| From b990760c580646ae8d32494750f08ed91a5eec90 Mon Sep 17 00:00:00 2001 |
| From: Yang Xu <xuyang2018.jy@cn.fujitsu.com> |
| Date: Fri, 28 Feb 2020 12:41:51 +0800 |
| Subject: [PATCH] KEYS: reaching the keys quotas correctly |
| |
| commit 2e356101e72ab1361821b3af024d64877d9a798d upstream. |
| |
| Currently, when we add a new user key, the calltrace as below: |
| |
| add_key() |
| key_create_or_update() |
| key_alloc() |
| __key_instantiate_and_link |
| generic_key_instantiate |
| key_payload_reserve |
| ...... |
| |
| Since commit a08bf91ce28e ("KEYS: allow reaching the keys quotas exactly"), |
| we can reach max bytes/keys in key_alloc, but we forget to remove this |
| limit when we reserver space for payload in key_payload_reserve. So we |
| can only reach max keys but not max bytes when having delta between plen |
| and type->def_datalen.
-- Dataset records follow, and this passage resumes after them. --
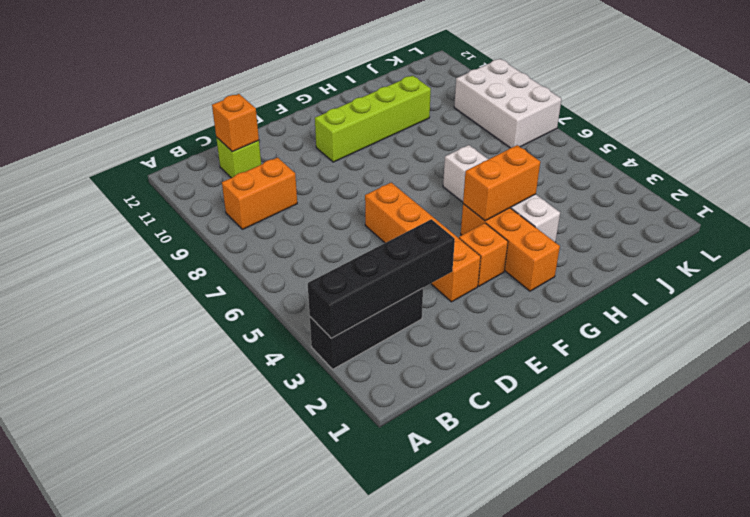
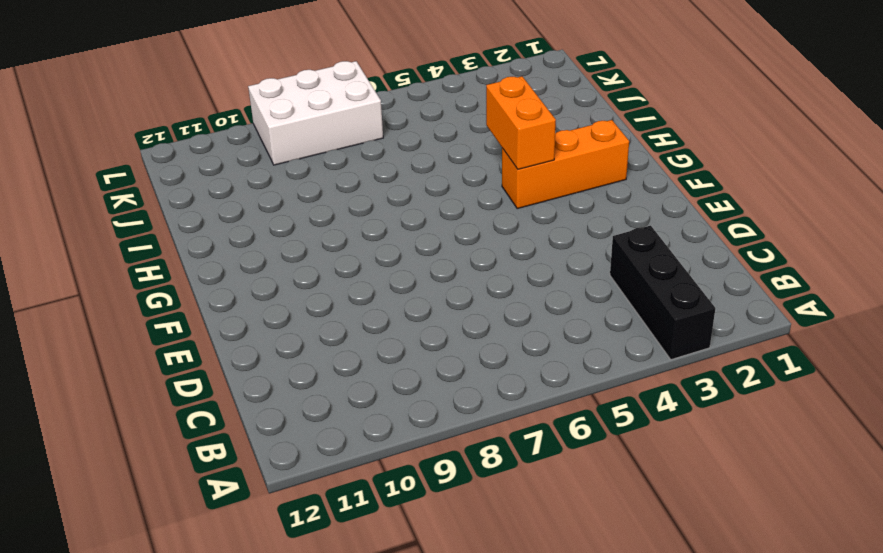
none -> orange brick B9:C9 level 1
none -> lime brick C11 level 1
none -> orange brick E3:E6 level 1

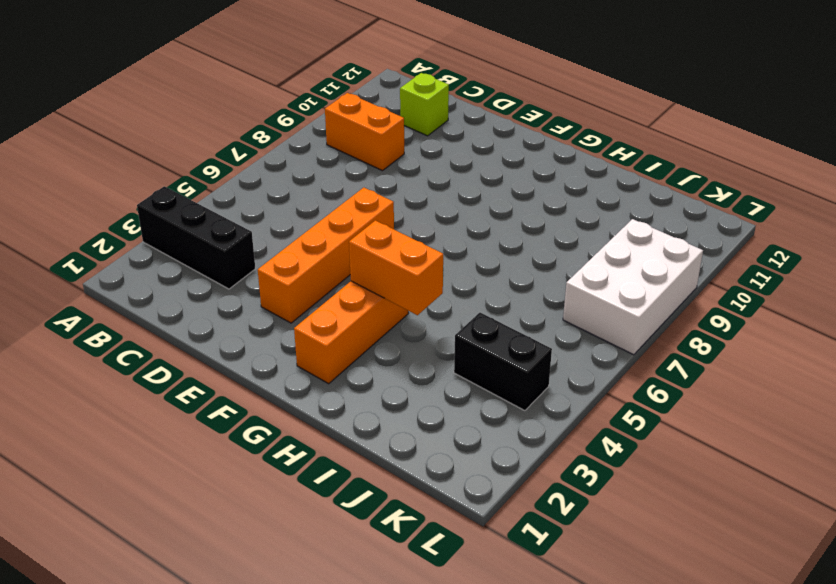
black brick J4:K4 level 1 -> none
none -> orange brick F3 level 1
none -> lime brick F10:I10 level 1
none -> white brick H3:H6 level 1

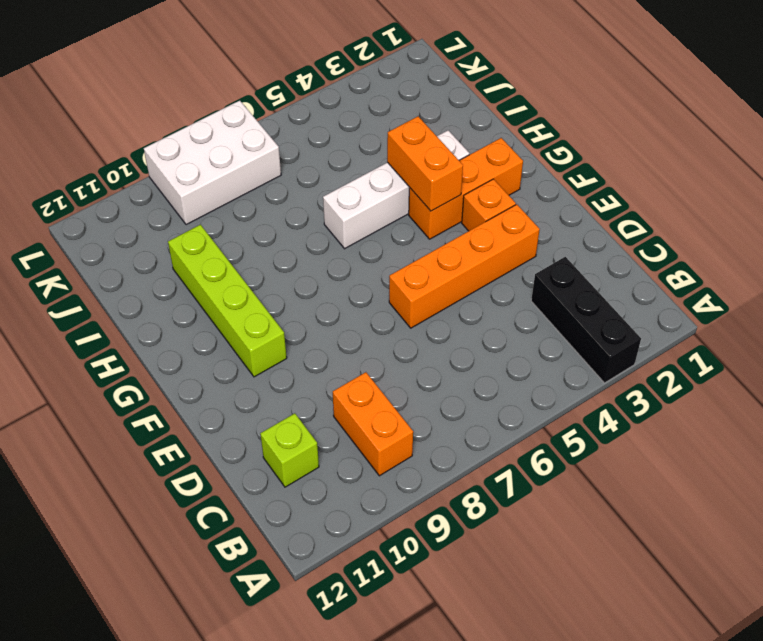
none -> black brick A3:D3 level 2
none -> orange brick C11 level 2

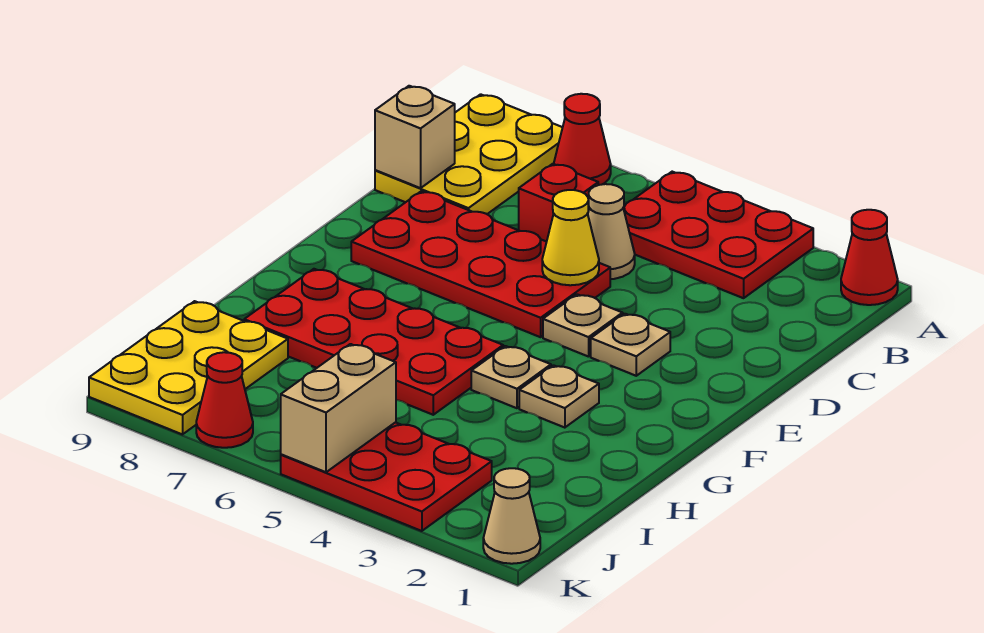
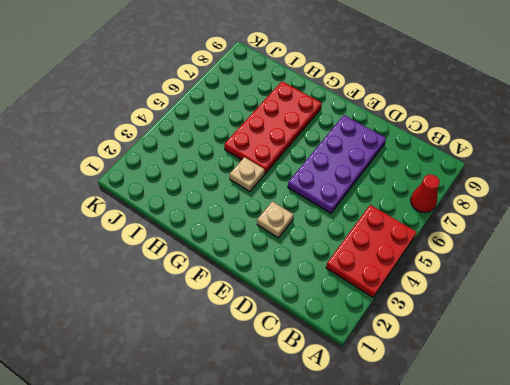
purple plate D5:E8 level 1 -> red plate D5:E8 level 1
none -> red cone A1 level 1
none -> yellow plate A8:C9 level 1
none -> tan cone C5 level 1

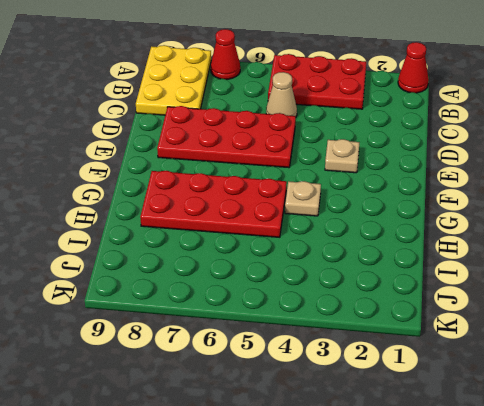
none -> red brick C6 level 1
none -> tan plate E4 level 1
none -> tan plate G3 level 1

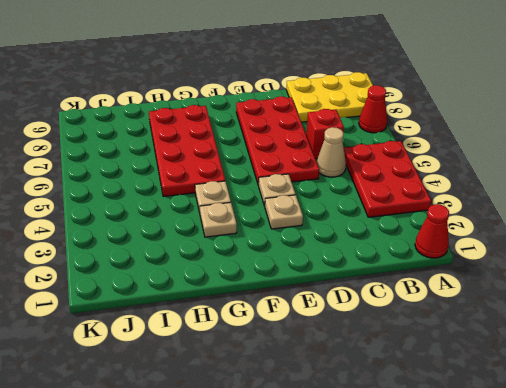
none -> yellow plate I8:K9 level 1
none -> red plate J3:K5 level 1
none -> tan cone K1 level 1

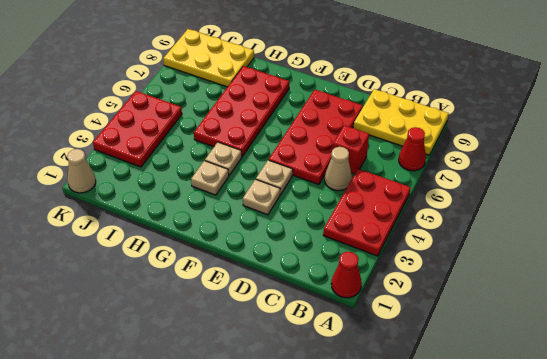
none -> red cone K7 level 1
none -> tan brick C9 level 2
none -> yellow cone D5 level 2

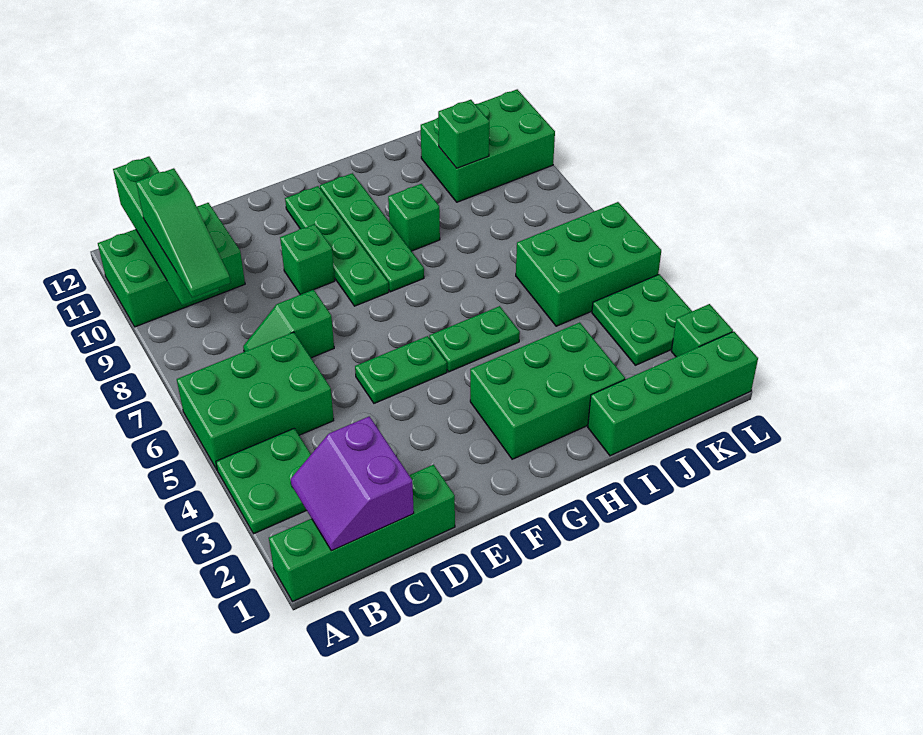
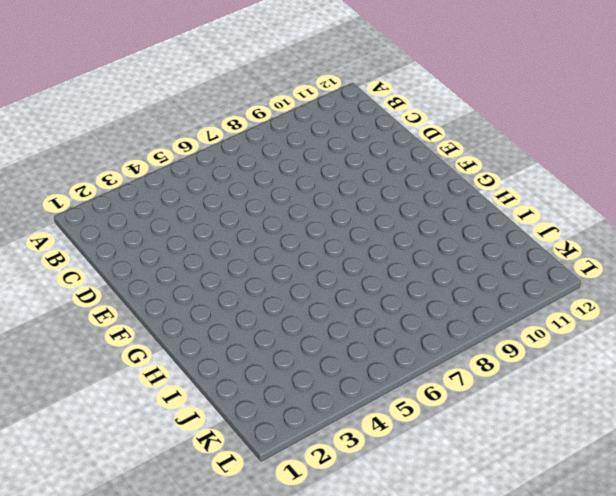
none -> green brick A1:D1 level 1
none -> green plate A3:B4 level 1
none -> green brick A5:C6 level 1

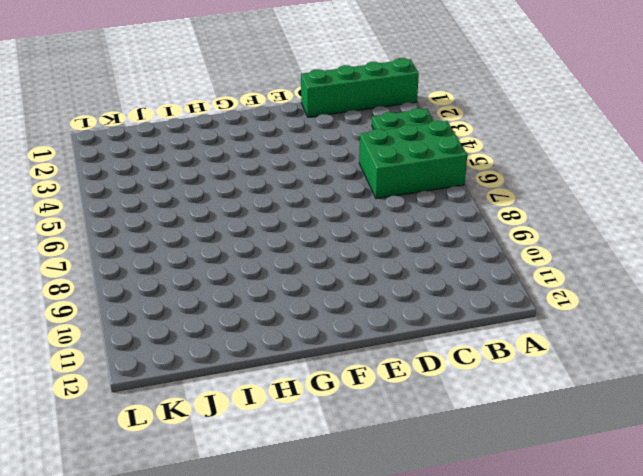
none -> green brick A10:C11 level 1
none -> green slope C7:D7 level 1 top D
none -> green plate E5:F5 level 1

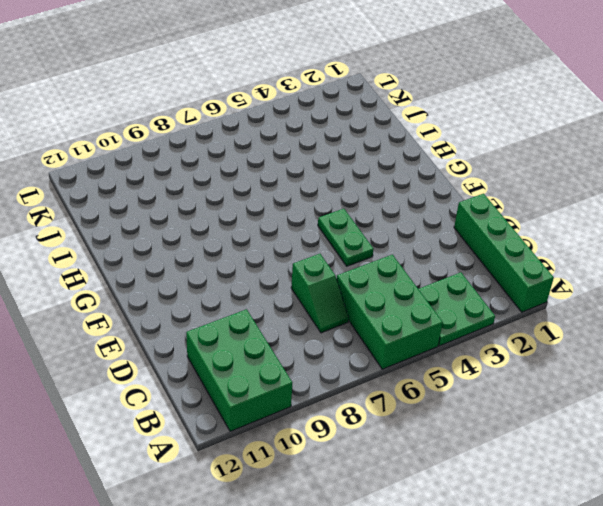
none -> green brick E9 level 1
none -> green plate F8:F11 level 1
none -> green brick G2:I3 level 1

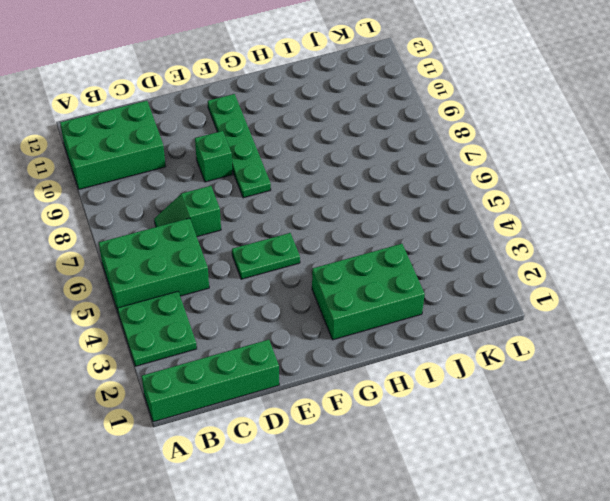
none -> green plate G5:H5 level 1
none -> green plate G8:G11 level 1
none -> green brick H9 level 1

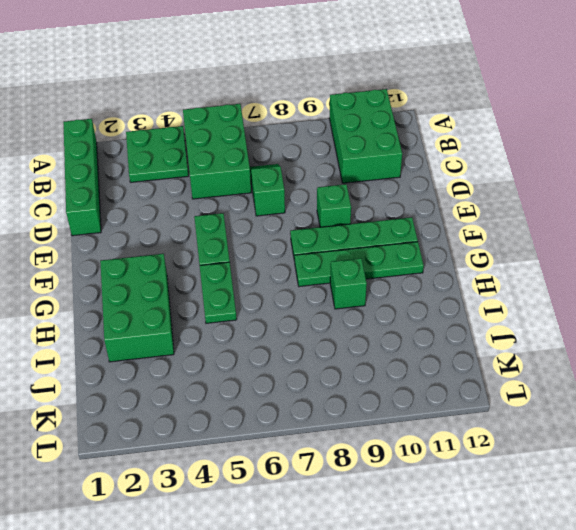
none -> green brick I1:L1 level 1
none -> green brick J5:L6 level 1
none -> green brick J10:L11 level 1

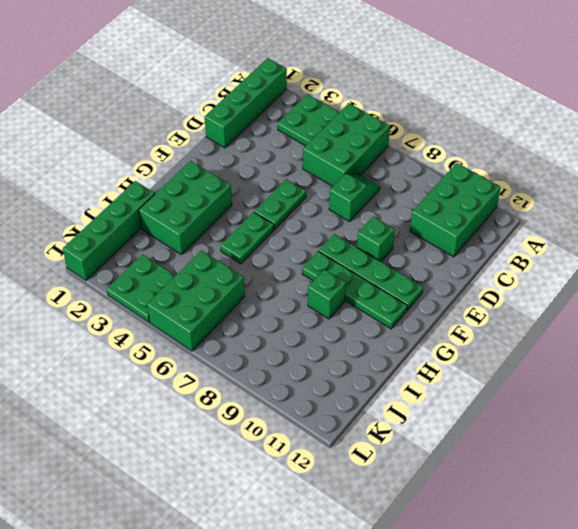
none -> green brick J10:L11 level 1
none -> green brick L2 level 1
none -> purple slope B1:C2 level 2 top C

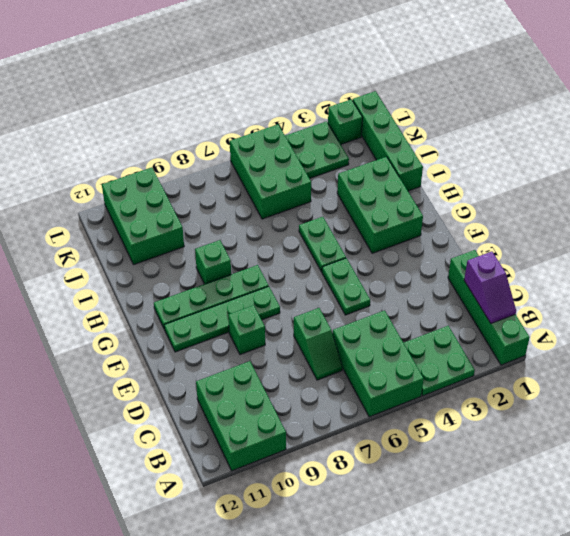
purple slope B1:C1 level 2 top C -> purple slope B1:C2 level 2 top C
none -> green brick B9:B12 level 2
none -> green brick J10 level 2
none -> green slope B8:B10 level 3 top 10

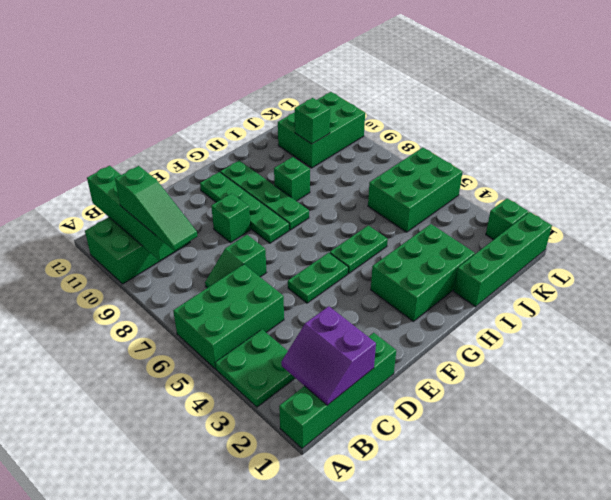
none -> green plate K3:L4 level 1

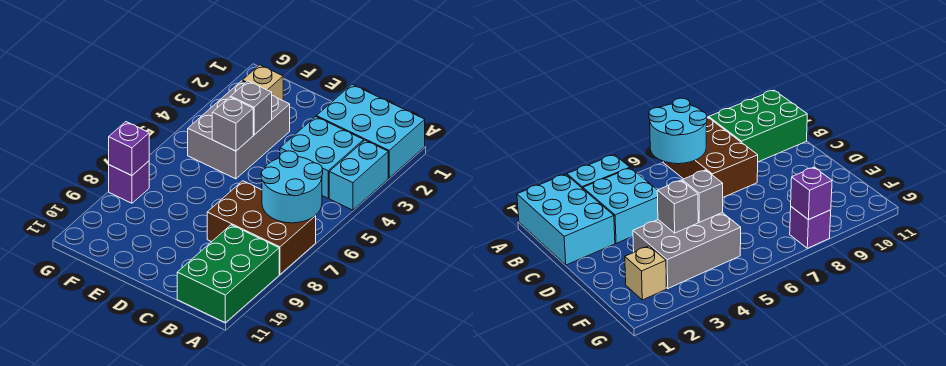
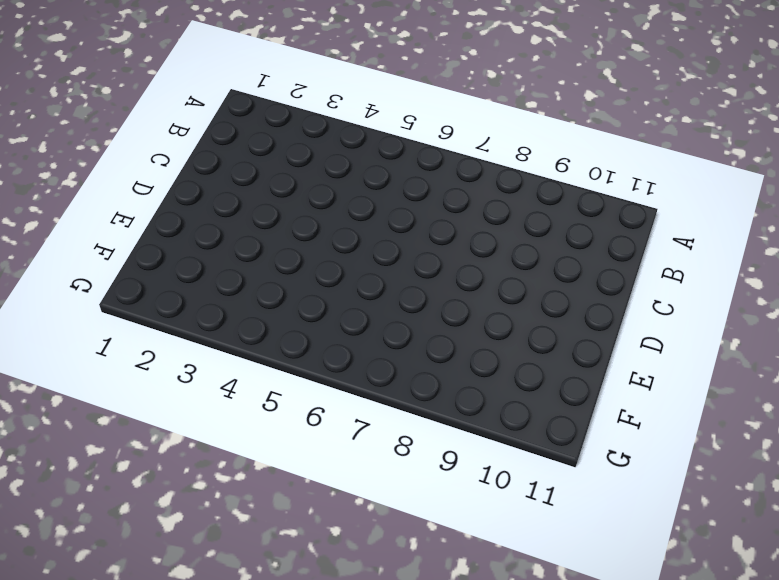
none -> cyan brick A1:C2 level 1
none -> cyan brick A3:A4 level 1
none -> brown brick A7:C8 level 1

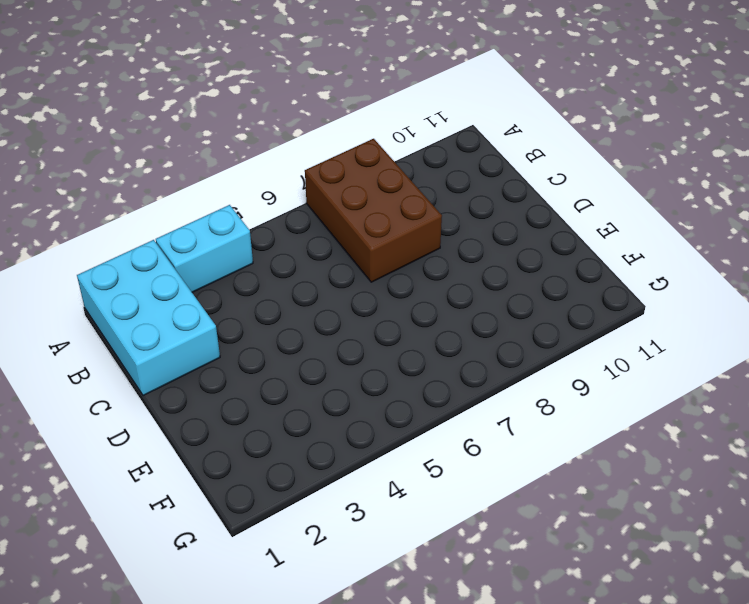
none -> green brick A9:B11 level 1
none -> cyan brick B3:C4 level 1
none -> grey brick E3:F5 level 1

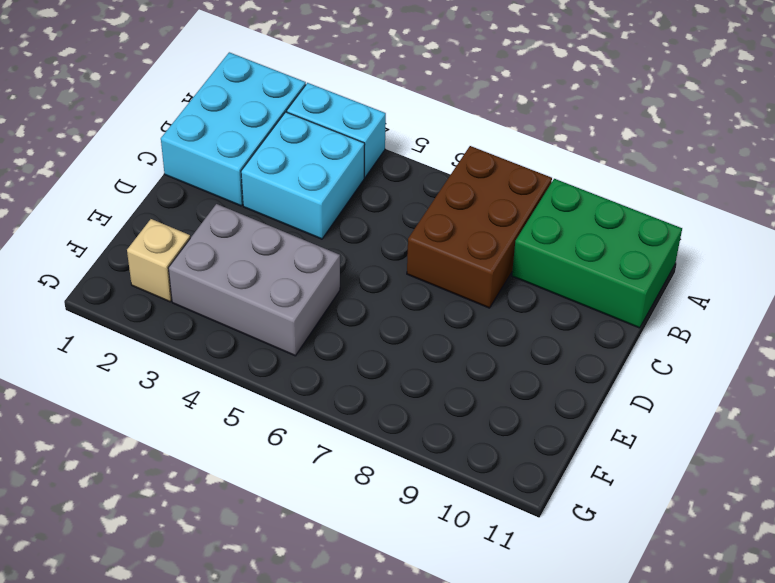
none -> purple brick G8 level 1
none -> cyan round brick A6:B7 level 2
none -> grey brick E4 level 2

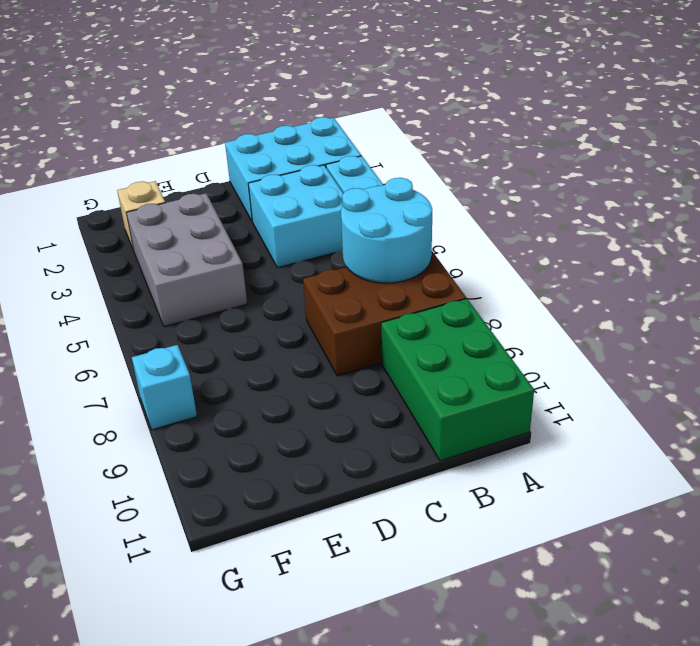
cyan brick G8 level 1 -> purple brick G8 level 1
none -> grey brick E4 level 2
none -> grey brick E5 level 2
none -> purple brick G8 level 2

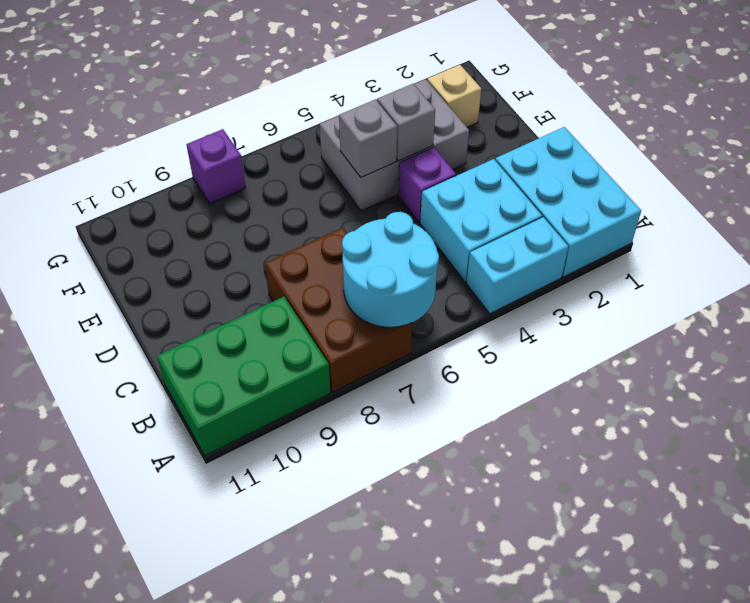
purple brick D4 level 1 -> purple brick G8 level 2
Remove this limit when instantiating the key, so we |
| can keep consistent with key_alloc. |
| |
| Also, fix the similar problem in keyctl_chown_key(). |
| |
| Fixes: 0b77f5bfb45c ("keys: make the keyring quotas controllable through /proc/sys") |
| Fixes: a08bf91ce28e ("KEYS: allow reaching the keys quotas exactly") |
| Cc: stable@vger.kernel.org # 5.0.x |
| Cc: Eric Biggers <ebiggers@google.com> |
| Signed-off-by: Yang Xu <xuyang2018.jy@cn.fujitsu.com> |
| Reviewed-by: Jarkko Sakkinen <jarkko.sakkinen@linux.intel.com> |
| Reviewed-by: Eric Biggers <ebiggers@google.com> |
| Signed-off-by: Jarkko Sakkinen <jarkko.sakkinen@linux.intel.com> |
| Signed-off-by: Paul Gortmaker <paul.gortmaker@windriver.com> |
| |
| diff --git a/security/keys/key.c b/security/keys/key.c |
| index 9a6108aefae9..32df6a06abc3 100644 |
| --- a/security/keys/key.c |
| +++ b/security/keys/key.c |
| @@ -379,7 +379,7 @@ int key_payload_reserve(struct key *key, size_t datalen) |
| spin_lock(&key->user->lock); |
| |
| if (delta > 0 && |
| - (key->user->qnbytes + delta >= maxbytes || |
| + (key->user->qnbytes + delta > maxbytes || |
| key->user->qnbytes + delta < key->user->qnbytes)) { |
| ret = -EDQUOT; |
| } |
| diff --git a/security/keys/keyctl.c b/security/keys/keyctl.c |
| index 5aa605ef8d9d..126eb7c6bda1 100644 |
| --- a/security/keys/keyctl.c |
| +++ b/security/keys/keyctl.c |
| @@ -877,8 +877,8 @@ long keyctl_chown_key(key_serial_t id, uid_t user, gid_t group) |
| key_quota_root_maxbytes : key_quota_maxbytes; |
| |
| spin_lock(&newowner->lock); |
| - if (newowner->qnkeys + 1 >= maxkeys || |
| - newowner->qnbytes + key->quotalen >= maxbytes || |
| + if (newowner->qnkeys + 1 > maxkeys || |
| + newowner->qnbytes + key->quotalen > maxbytes || |
| newowner->qnbytes + key->quotalen < |
| newowner->qnbytes) |
| goto quota_overrun; |
| -- |
| 2.7.4 |
| |